Il 1987, per l’editoria, è più di un secolo fa. Capitava che un giovane imprenditore italiano di 37 anni superasse il cancello di un castello di Oxford e si vedesse firmare su un tovagliolo, allontanato dal piatto e steso per bene sul tavolo della sala da pranzo, un contratto da 12 miliardi di lire per l’acquisto di una rotativa. A siglarlo era un gigante del settore come Robert Maxwell, editore del Daily Mirror e stampatore dell’Observer. A ripiegare minuziosamente in tasca quel tovagliolo era Giancarlo Cerutti, nato a Casale Monferrato, dal 1981 alle redini dell’omonimo gruppo, “leader mondiale” (come si dice in questi casi) per la progettazione e produzione di rotative flexo-roto per l’editoria e rotocalco per l’imballaggio.

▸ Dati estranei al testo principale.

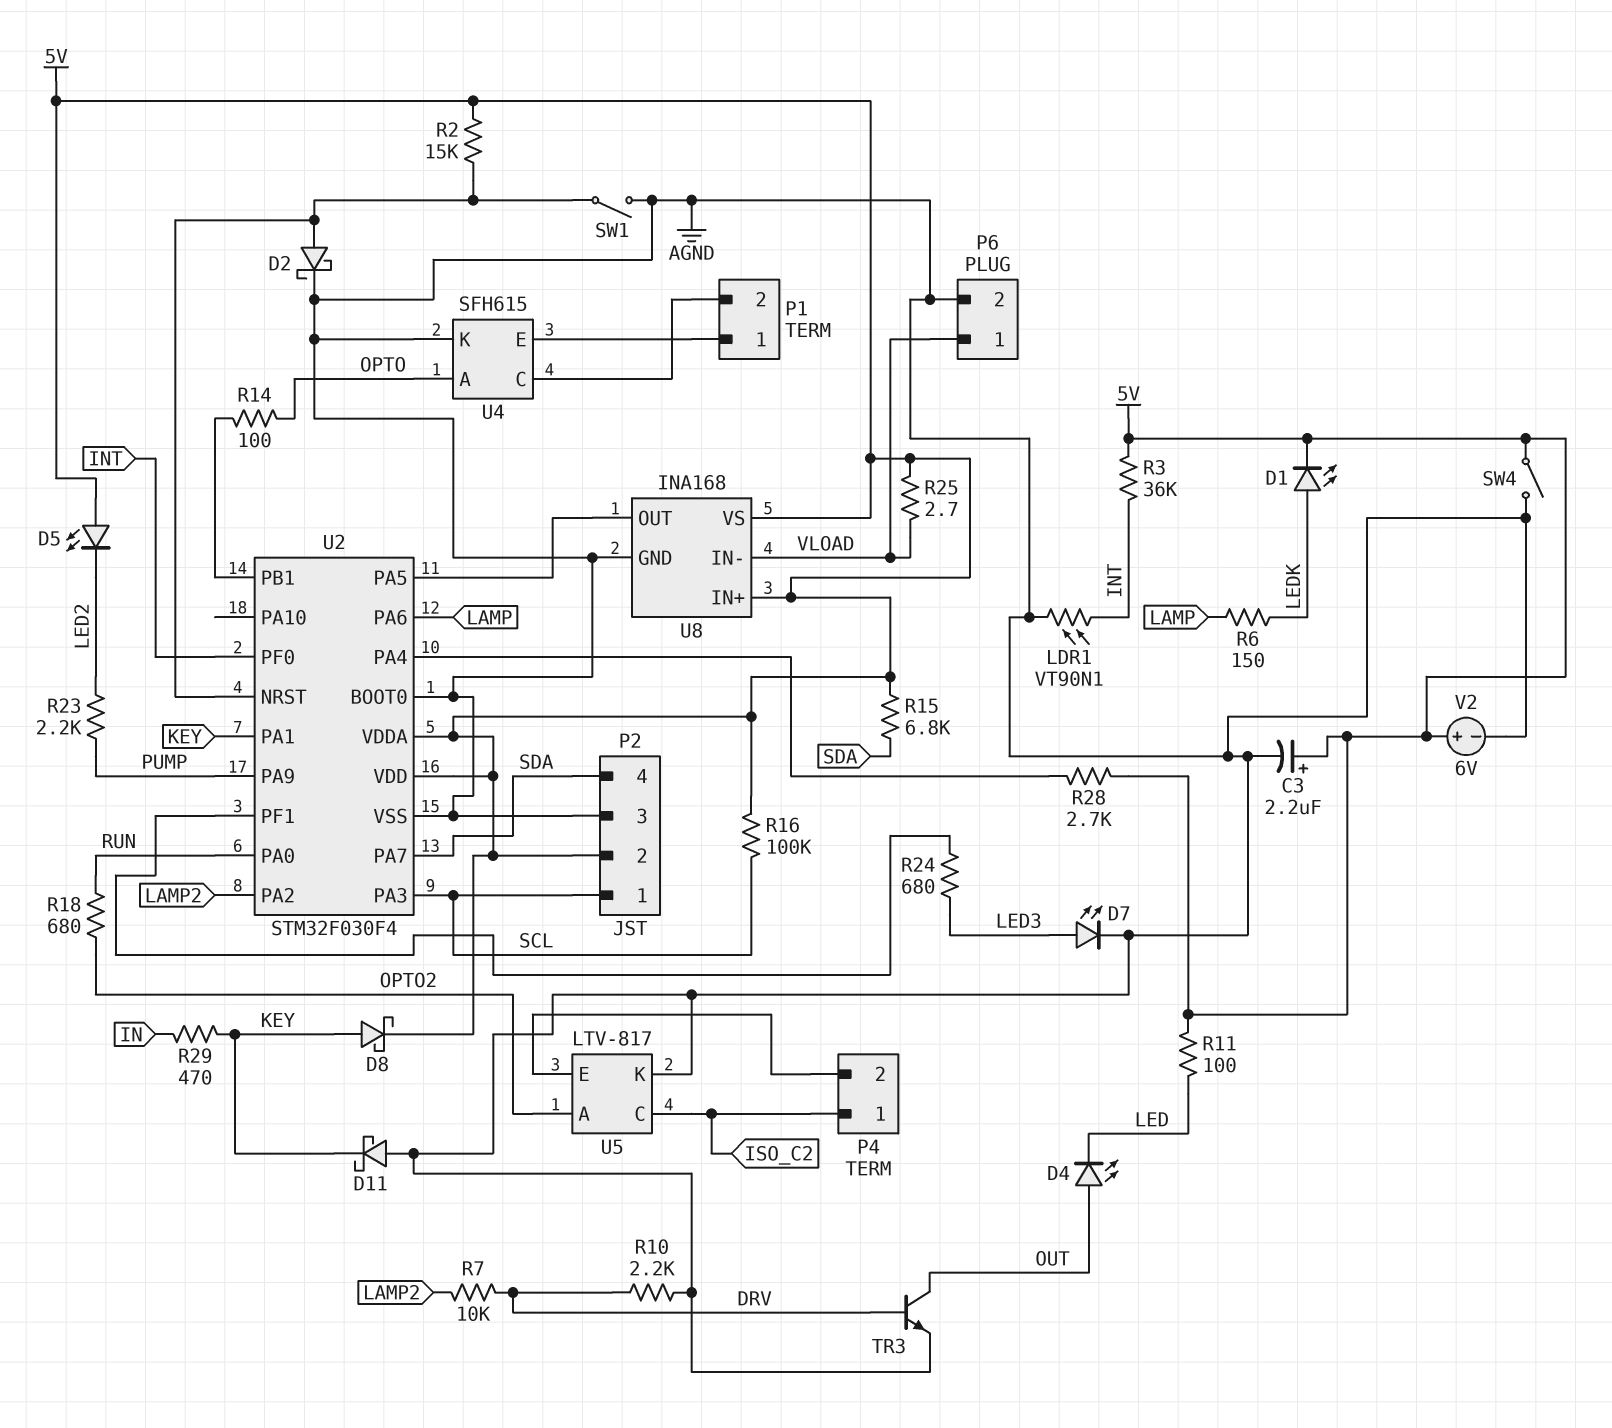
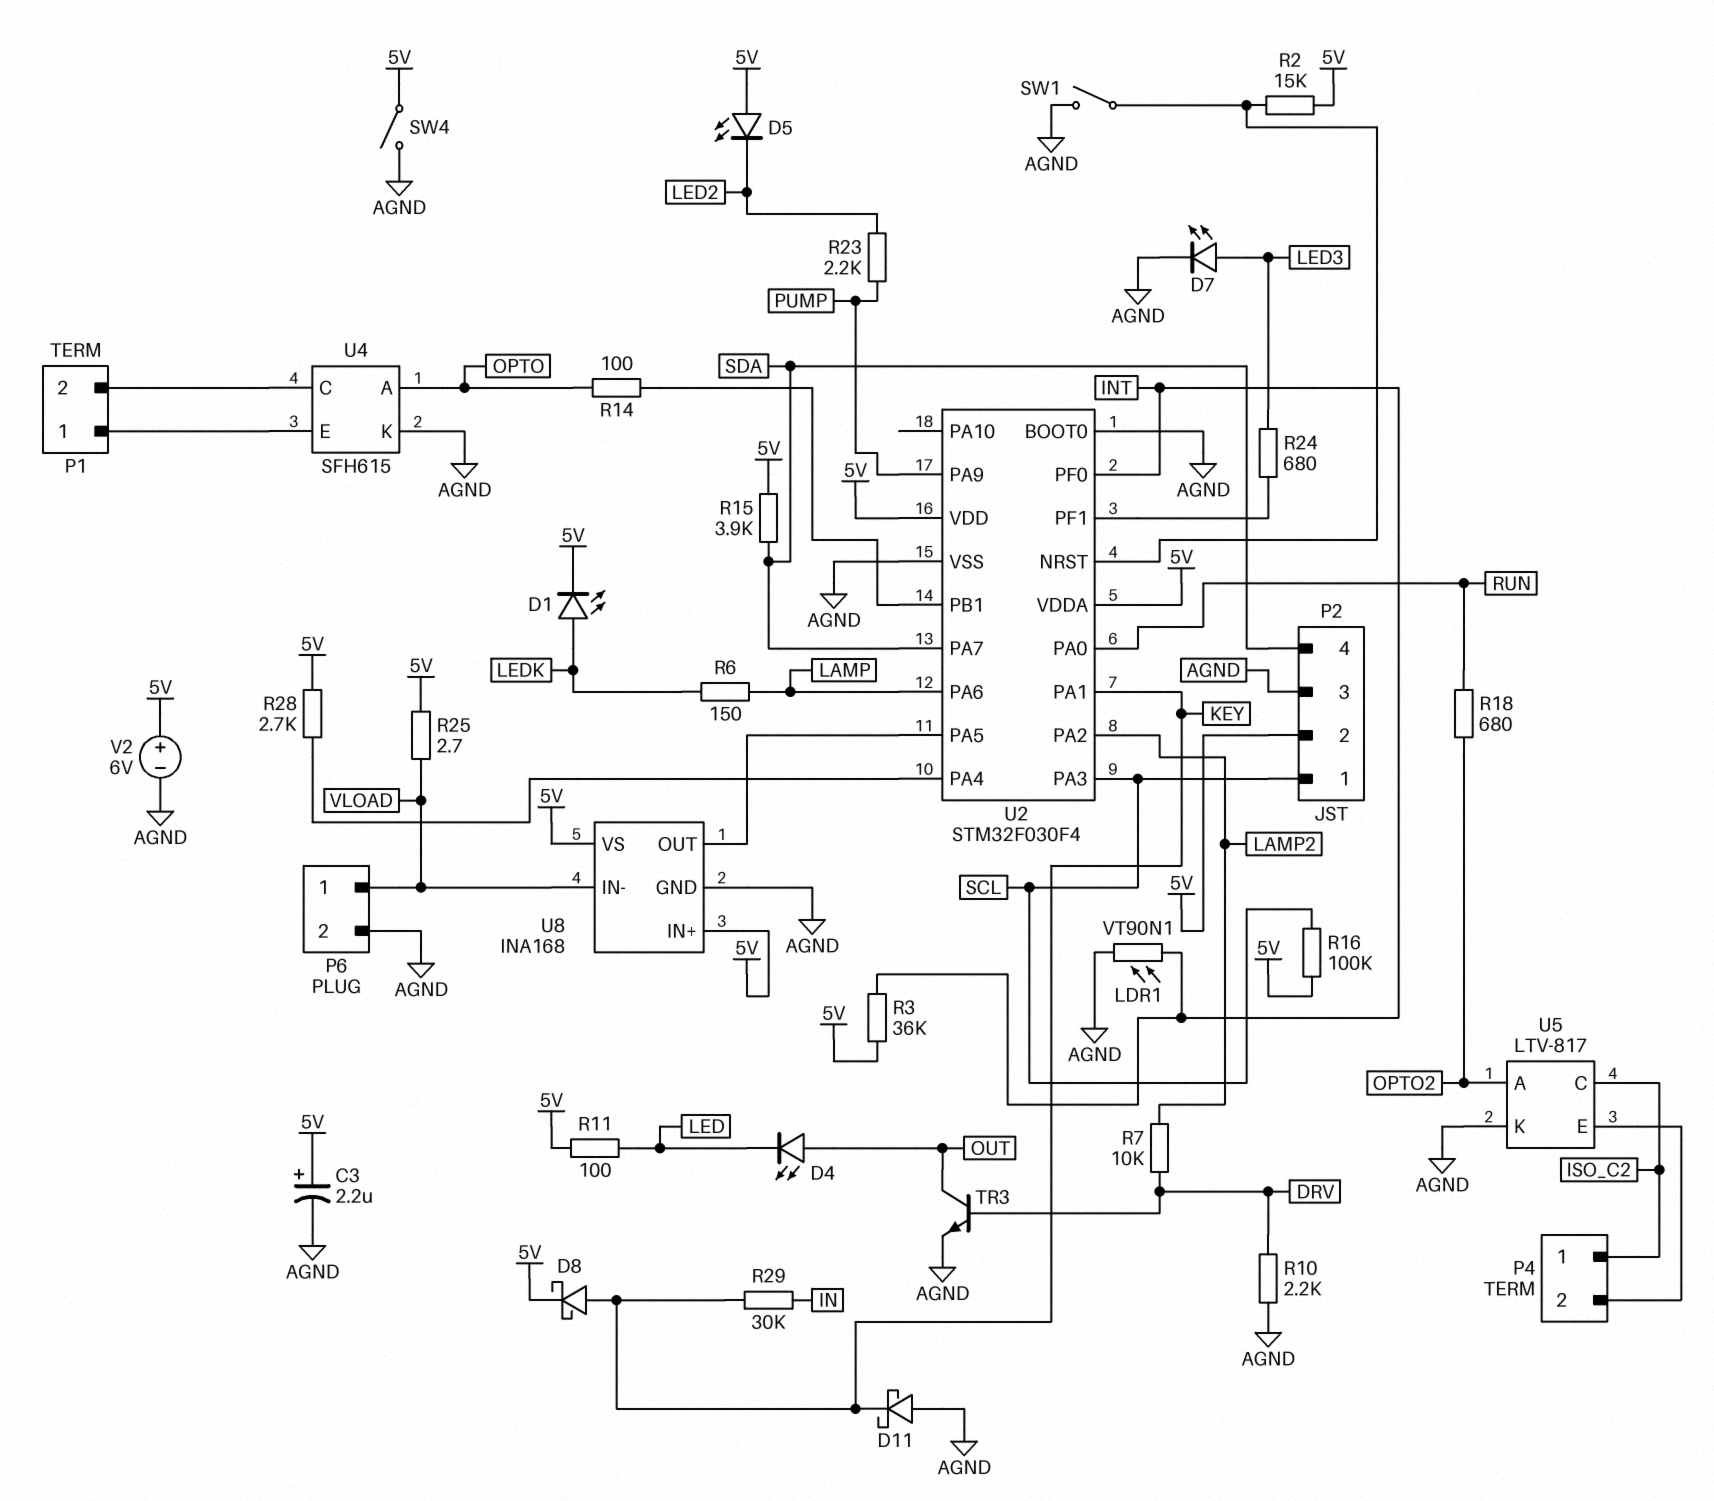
D2: schottky (A U2/NRST, K AGND) -> none
R15: 6.8k (5V, SDA) -> 3.9k (5V, SDA)
R29: 470 (IN, KEY) -> 30k (IN, KEY)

Raccontò quel particolare episodio l’allora appena nato Affari e finanza, inserto di Repubblica. A quei tempi, la carta stampata era un settore granitico e in espansione.
Venticinque anni dopo è tutt’altra epoca. Il calo di vendite di riviste e giornali è all’ordine del giorno. Forse non scompariranno, ma – è notizia di questa settimana – persino lo storico magazine americano Newsweek ha stampato la sua ultima edizione cartacea. E qualcuno allude al fatto che la prossima testata a fermare le rotative potrebbe essere il Time. La nostra è proprio un’altra epoca e si manifesta in tutta la sua difficoltà con le proteste di questi giorni dei lavoratori a Casale e a Vercelli, davanti agli stabilimenti (510 dipendenti tra le due sedi) della capogruppo Omg Cerutti (per intero, Officine meccaniche Giovanni Cerutti).
Con esuberi (170, di cui 110 indiretti e 60 diretti) confermati e con trasferimenti (130), al momento congelati. «Ai suma nen!». Non ci siamo, dicono i lavoratori. «La catu pi nen ‘na machina ‘d fer». Tradotto: nessuno vuole più acquistare una rotativa di ferro. Sì, proprio quelle rotative – macchine eccellenti apprezzate in tutto il mondo – che stampavano (o stampano ancora) Life, Der Spiegel, il National Geographic, Playboy, Paris Match, L’Espresso o Panorama. Crisi annunciata, dicono tutti. Non un fulmine a ciel sereno, ma una doccia gelata, perché arriva il 18 dicembre, a solo un mese dalla scadenza dei contratti di solidarietà a cui ricorre da ben tre anni il gruppo. Si poteva prevenire? «L’azienda – sostiene Mirko Oliaro, segretario provinciale Fiom-Cgil – pensava bastasse mantenere il quasi monopolio del mercato per sfidare la crisi del settore, invece è rimasta indietro, non è riuscita a costruire una prospettiva. E sulle decisioni pesa anche l’indebitamento con le banche, 117 milioni di euro». Per Casale (famosa per il caso Eternit), 36 mila abitanti, è uno choc, perché alla crisi Cerutti si somma quella Bistefani (in vendita a Bauli), le due aziende più prestigiose del territorio. Al tavolo della Prefettura di Alessandria, le parti si sono incontrate e per la questione Cerutti si è visto qualche spiraglio positivo (la chiusura dello stabilimento produttivo di Casale data per molto probabile non è più così certa). I sindacati hanno sospeso lo sciopero iniziato quattro giorni prima. Ma si tratta solo di un armistizio. E la questione è destinata a riaprirsi dopo l’Epifania.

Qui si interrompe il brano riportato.